Snapshot – 19th September

19th September 2018

FX markets came alive today. Sterling had barely budged overnight and the GBP/USD cross was steady around 1.315 until 09.30 when it shot past 1.32 following the release of far stronger-than-expected UK CPI-inflation data for August. The consensus forecast was that a reasonably steady currency and still weak wage inflation in the UK had cut core CPI-inflation to 1.8% yoy from 1.9% yoy in July which had in turn lowered headline inflation to 2.4% yoy from 2.5% yoy. Instead core and headline CPI-inflation jumped to 2.1% yoy and 2.7% yoy, a 6-month high, prompting markets to reconsider the possibility that the Bank of England could hike rates again before year-end.

But those gains were short-lived, with GBP/USD falling to as low as 1.312 following reports that Prime Minister May would reject the EU’s revised solution to the post-Brexit Irish border problem. Markets eventually found their footing, with GBP/USD back up to where it had started the day, but it is clear that Sterling’s sensitivity to UK macro data and in particular Brexit-related headlines is running high.
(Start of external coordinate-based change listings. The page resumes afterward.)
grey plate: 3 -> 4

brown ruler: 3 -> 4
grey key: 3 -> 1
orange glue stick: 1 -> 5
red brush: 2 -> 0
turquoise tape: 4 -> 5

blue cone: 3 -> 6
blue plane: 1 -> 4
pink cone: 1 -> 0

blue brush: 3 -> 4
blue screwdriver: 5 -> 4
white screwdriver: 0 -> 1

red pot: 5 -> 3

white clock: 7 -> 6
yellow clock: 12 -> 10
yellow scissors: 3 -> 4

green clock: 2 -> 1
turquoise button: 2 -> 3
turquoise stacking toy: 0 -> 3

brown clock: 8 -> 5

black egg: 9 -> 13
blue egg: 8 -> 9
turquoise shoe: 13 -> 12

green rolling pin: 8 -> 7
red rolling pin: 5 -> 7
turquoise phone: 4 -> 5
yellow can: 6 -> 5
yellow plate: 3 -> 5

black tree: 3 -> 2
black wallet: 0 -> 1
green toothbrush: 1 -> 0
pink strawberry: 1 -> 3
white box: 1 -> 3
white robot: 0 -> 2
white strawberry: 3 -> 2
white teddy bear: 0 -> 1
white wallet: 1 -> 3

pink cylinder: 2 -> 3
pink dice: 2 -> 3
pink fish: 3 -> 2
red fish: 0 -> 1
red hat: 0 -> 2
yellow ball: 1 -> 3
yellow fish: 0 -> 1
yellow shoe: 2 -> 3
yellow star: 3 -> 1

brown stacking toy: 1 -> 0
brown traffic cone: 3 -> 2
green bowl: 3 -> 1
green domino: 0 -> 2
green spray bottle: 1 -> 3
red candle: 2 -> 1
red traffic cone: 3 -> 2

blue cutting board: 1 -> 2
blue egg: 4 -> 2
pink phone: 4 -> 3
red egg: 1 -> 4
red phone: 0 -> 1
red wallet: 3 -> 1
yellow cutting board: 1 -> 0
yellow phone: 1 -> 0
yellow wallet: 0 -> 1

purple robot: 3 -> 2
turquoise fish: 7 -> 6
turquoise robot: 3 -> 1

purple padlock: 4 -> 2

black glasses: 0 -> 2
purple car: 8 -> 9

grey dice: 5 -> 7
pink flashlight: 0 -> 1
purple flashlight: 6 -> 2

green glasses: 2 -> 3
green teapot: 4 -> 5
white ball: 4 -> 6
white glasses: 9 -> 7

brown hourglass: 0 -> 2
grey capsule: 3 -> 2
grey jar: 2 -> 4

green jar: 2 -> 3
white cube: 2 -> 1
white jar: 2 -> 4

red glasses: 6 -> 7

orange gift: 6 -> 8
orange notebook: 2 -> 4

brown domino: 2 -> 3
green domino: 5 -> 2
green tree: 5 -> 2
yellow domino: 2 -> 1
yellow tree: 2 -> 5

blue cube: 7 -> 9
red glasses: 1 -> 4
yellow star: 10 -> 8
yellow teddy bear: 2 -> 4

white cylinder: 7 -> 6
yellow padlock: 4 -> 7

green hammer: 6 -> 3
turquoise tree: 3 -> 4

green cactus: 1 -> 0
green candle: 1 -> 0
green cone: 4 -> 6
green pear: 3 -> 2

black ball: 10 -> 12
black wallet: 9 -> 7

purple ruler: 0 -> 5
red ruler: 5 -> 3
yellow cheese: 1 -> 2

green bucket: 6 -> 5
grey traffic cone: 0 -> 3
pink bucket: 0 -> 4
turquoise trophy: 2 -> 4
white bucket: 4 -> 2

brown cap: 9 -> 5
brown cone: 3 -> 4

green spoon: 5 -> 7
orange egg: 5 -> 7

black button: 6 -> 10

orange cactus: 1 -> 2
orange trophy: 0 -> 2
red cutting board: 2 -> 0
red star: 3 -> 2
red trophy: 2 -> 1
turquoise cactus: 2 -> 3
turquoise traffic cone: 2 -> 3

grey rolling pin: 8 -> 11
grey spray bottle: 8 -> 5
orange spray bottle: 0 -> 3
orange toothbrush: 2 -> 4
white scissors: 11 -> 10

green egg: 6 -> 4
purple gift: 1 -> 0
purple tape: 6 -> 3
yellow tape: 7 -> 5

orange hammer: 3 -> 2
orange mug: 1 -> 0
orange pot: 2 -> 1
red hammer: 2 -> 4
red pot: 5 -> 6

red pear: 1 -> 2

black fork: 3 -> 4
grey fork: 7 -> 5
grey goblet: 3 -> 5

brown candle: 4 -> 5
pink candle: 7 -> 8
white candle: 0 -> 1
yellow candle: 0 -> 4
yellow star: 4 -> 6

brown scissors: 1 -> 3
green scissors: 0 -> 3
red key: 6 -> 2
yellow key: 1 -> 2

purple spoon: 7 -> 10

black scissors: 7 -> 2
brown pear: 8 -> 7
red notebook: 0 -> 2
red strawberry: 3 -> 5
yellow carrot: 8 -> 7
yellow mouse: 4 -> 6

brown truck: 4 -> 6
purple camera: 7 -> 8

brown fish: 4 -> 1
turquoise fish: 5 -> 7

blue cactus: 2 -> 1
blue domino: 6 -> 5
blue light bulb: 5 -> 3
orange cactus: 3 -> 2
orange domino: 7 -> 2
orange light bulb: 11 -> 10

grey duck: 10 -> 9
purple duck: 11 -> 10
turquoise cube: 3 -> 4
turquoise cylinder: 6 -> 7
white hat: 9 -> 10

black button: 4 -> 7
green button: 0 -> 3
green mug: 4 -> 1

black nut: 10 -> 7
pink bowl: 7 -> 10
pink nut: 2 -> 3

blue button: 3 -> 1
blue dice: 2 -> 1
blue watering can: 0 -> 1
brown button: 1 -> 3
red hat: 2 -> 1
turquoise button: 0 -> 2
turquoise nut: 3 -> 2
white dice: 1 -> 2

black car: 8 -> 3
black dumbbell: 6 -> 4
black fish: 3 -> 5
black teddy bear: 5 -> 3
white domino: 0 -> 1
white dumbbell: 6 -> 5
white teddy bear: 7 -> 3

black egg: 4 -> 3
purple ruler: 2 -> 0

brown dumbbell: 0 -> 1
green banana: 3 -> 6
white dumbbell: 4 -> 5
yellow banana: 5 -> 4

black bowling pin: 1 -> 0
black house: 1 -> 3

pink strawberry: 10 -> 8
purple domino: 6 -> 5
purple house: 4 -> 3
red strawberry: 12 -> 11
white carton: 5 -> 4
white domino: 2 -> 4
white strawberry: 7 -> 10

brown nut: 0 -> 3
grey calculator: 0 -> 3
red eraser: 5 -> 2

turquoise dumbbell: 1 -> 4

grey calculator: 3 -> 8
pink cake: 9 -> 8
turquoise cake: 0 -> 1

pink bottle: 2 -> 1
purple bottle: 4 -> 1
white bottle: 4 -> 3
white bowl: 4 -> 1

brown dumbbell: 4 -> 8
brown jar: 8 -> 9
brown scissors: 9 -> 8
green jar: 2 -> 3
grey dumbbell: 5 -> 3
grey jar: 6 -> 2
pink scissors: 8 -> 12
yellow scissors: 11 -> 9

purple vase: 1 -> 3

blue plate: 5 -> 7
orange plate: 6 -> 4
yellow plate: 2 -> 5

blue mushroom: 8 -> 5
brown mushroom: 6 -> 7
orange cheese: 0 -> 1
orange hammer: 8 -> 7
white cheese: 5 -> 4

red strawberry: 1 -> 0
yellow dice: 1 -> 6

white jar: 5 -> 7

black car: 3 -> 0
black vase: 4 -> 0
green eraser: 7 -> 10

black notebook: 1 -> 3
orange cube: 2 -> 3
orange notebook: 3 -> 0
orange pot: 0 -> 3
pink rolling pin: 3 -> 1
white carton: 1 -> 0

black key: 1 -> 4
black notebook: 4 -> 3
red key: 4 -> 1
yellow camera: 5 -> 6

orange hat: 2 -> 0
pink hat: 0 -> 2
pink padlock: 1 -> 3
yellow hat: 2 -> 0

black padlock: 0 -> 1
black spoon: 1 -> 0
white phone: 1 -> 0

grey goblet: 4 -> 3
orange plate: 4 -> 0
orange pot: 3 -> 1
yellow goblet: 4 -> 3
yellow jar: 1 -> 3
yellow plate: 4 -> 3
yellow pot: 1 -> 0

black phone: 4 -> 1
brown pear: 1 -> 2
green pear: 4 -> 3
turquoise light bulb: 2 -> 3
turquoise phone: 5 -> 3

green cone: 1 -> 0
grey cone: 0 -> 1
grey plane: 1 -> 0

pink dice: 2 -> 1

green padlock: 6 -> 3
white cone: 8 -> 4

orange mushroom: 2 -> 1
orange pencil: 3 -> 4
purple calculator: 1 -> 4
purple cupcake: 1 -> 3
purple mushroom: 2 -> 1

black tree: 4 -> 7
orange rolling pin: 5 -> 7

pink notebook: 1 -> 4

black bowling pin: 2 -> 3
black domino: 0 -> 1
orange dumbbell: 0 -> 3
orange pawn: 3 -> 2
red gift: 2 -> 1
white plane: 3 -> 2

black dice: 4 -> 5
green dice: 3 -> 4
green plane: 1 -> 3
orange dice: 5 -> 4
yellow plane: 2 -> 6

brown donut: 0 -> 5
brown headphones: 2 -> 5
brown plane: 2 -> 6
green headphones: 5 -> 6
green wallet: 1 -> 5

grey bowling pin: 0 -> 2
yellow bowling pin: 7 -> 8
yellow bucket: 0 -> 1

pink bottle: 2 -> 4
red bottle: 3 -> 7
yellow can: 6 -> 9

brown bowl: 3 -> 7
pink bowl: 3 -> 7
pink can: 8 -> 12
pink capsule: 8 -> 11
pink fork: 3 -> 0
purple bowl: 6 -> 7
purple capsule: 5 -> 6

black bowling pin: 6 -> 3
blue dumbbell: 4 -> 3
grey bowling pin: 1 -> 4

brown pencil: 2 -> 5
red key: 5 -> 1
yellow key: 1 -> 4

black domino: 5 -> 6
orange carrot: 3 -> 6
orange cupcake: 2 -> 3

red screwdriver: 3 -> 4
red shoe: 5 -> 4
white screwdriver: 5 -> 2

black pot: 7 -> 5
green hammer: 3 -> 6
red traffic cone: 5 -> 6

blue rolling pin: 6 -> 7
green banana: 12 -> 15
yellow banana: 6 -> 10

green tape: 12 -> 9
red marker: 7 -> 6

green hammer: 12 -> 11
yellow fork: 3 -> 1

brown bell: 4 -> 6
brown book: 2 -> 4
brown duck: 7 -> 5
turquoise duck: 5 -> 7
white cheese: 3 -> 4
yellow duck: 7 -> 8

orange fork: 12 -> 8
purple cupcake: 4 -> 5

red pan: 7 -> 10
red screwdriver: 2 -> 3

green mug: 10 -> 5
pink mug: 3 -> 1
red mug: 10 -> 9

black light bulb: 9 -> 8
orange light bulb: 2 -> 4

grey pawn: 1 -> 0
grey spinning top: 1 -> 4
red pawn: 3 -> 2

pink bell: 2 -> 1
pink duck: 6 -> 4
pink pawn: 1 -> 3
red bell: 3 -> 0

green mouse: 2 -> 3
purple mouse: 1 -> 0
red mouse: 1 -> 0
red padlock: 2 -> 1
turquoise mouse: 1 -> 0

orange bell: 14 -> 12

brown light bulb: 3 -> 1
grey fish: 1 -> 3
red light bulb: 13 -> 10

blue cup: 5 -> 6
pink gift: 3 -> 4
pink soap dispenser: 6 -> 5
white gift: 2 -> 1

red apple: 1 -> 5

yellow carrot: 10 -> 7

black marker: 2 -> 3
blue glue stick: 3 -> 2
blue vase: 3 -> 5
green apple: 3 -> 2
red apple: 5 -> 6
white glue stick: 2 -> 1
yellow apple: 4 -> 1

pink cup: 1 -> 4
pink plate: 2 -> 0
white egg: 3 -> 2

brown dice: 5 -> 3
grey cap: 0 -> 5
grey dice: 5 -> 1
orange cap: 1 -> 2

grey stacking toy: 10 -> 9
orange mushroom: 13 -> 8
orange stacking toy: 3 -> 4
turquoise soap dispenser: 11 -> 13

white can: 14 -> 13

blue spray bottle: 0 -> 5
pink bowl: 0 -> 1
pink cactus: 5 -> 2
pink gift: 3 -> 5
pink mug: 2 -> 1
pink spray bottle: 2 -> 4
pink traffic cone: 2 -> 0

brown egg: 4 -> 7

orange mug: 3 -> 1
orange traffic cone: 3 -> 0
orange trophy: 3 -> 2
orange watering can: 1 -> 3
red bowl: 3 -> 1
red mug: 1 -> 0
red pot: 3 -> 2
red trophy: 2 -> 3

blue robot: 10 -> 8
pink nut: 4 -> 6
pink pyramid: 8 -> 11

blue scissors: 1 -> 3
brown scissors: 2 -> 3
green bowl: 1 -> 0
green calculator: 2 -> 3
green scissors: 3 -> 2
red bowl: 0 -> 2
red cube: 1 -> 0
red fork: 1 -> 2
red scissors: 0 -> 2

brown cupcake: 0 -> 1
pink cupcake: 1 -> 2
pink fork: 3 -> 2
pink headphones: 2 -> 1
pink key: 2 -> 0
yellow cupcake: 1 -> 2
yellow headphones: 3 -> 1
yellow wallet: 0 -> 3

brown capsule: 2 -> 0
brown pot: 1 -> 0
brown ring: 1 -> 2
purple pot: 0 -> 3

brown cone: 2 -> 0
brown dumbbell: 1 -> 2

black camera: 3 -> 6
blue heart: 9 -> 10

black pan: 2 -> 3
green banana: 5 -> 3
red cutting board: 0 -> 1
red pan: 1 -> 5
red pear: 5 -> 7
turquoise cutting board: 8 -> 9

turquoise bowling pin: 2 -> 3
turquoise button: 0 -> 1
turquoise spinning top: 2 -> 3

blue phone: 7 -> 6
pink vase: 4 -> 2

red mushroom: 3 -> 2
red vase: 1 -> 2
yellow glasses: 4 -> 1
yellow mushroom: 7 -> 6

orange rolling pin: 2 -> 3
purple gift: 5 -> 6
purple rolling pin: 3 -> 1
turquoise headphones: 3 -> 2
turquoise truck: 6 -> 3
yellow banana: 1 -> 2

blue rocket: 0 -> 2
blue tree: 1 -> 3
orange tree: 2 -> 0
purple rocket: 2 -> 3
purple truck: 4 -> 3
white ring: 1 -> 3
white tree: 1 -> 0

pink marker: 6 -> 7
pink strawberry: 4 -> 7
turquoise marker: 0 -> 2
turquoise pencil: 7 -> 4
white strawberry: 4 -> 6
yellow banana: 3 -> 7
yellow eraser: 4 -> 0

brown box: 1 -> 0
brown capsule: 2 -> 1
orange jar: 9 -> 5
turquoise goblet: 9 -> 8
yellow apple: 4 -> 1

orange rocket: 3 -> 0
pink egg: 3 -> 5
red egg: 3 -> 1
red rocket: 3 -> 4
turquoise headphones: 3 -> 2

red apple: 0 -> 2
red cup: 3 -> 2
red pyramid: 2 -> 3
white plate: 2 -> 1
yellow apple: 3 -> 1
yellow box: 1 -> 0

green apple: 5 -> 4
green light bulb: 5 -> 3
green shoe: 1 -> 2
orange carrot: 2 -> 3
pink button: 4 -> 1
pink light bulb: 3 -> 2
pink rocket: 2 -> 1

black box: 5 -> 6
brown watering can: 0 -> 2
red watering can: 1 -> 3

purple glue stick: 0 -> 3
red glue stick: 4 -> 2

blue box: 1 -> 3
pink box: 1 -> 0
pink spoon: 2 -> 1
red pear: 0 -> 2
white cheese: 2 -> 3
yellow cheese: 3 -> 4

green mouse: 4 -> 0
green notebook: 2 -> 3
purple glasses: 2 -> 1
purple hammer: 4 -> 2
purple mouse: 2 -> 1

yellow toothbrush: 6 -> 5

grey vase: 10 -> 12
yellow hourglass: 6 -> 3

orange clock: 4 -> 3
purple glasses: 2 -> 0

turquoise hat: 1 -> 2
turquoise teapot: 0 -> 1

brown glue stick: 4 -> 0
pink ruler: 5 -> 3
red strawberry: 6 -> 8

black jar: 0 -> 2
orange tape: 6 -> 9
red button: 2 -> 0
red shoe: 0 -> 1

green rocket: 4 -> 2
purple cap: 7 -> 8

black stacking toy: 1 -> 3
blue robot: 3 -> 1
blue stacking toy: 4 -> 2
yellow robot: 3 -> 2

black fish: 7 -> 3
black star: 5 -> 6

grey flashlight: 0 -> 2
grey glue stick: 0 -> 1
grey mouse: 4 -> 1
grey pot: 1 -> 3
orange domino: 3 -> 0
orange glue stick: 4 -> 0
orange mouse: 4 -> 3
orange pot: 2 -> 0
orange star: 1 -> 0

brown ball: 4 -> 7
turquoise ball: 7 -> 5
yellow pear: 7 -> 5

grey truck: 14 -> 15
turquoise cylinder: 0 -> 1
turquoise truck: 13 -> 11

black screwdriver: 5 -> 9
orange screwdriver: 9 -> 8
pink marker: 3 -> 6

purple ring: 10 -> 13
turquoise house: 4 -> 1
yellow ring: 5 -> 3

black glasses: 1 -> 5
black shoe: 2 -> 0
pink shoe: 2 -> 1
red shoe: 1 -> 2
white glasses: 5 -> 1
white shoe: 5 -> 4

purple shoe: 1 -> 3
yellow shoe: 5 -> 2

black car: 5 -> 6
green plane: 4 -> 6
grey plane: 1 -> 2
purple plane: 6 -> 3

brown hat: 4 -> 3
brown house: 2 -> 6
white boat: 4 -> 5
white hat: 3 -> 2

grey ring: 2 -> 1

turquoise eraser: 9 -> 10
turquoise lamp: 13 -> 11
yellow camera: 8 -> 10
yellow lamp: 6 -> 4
Prime Minister May and other EU leaders are currently meeting in Salzburg for a 2-day Summit where the past and future progress on Brexit negotiation is topping the agenda.

The Aussie and Kiwi Dollars made stronger and more steady gains today, with markets seemingly comforted by the fact that the US had introduced tariffs of “only” 10% on another $200bn of Chinese imports while China’s retaliatory response had been limited to 5-10% tariffs on “only” $60bn of US imports. Both sets of tariffs are due to kick in on 24th September and this trade-war between the world’s largest trading nations may well be far from over.